Why was crucifixion chosen as the means of execution? If Jesus was executed as a political insurrectionist, why were none of his followers executed or even arrested?
The author's quest in search of the answers takes us through the religious world -- Jewish and pagan -- of Mediterranean antiquity, through the tangle of Judean and Galilean politics, and through the surprisingly intimate social interactions of Jewish and gentile communities in the ancient city.
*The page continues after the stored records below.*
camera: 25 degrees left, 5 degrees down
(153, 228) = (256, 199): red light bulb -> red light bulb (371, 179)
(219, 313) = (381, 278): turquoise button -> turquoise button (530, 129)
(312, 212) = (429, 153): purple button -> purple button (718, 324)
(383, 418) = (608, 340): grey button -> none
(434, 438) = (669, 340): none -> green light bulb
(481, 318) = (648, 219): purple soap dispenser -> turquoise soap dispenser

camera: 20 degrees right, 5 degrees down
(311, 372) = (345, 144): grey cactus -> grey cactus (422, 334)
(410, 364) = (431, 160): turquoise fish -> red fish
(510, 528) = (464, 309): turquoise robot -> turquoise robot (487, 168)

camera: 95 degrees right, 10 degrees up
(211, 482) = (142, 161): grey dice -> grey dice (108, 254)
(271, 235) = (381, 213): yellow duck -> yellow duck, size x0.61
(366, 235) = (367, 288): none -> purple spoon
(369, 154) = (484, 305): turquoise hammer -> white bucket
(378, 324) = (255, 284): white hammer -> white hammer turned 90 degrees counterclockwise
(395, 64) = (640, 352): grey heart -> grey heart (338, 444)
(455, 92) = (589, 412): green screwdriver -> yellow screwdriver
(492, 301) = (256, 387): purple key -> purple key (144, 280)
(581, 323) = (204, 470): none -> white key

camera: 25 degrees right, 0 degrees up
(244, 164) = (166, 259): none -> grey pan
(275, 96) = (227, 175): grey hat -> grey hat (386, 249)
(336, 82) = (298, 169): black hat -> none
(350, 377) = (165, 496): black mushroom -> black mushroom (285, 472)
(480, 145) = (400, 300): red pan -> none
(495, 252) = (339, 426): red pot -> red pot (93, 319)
And it is through the Gospel of John -- a text out of favor in most academic reconstructions -- that she finds the answer to the interpretive dilemma posed by Jesus' execution and his disciples' survival.
She shows us a Jesus firmly situated in his native religious milieu, a Jesus whose mission and message, whose Jewish life and Roman death, account for his movement's rapid spread through territorial Israel to diaspora synagogues, its ready embrace of Gentiles, and its enduring commitment to the message of the crucified Messiah and the coming of the Kingdom of God.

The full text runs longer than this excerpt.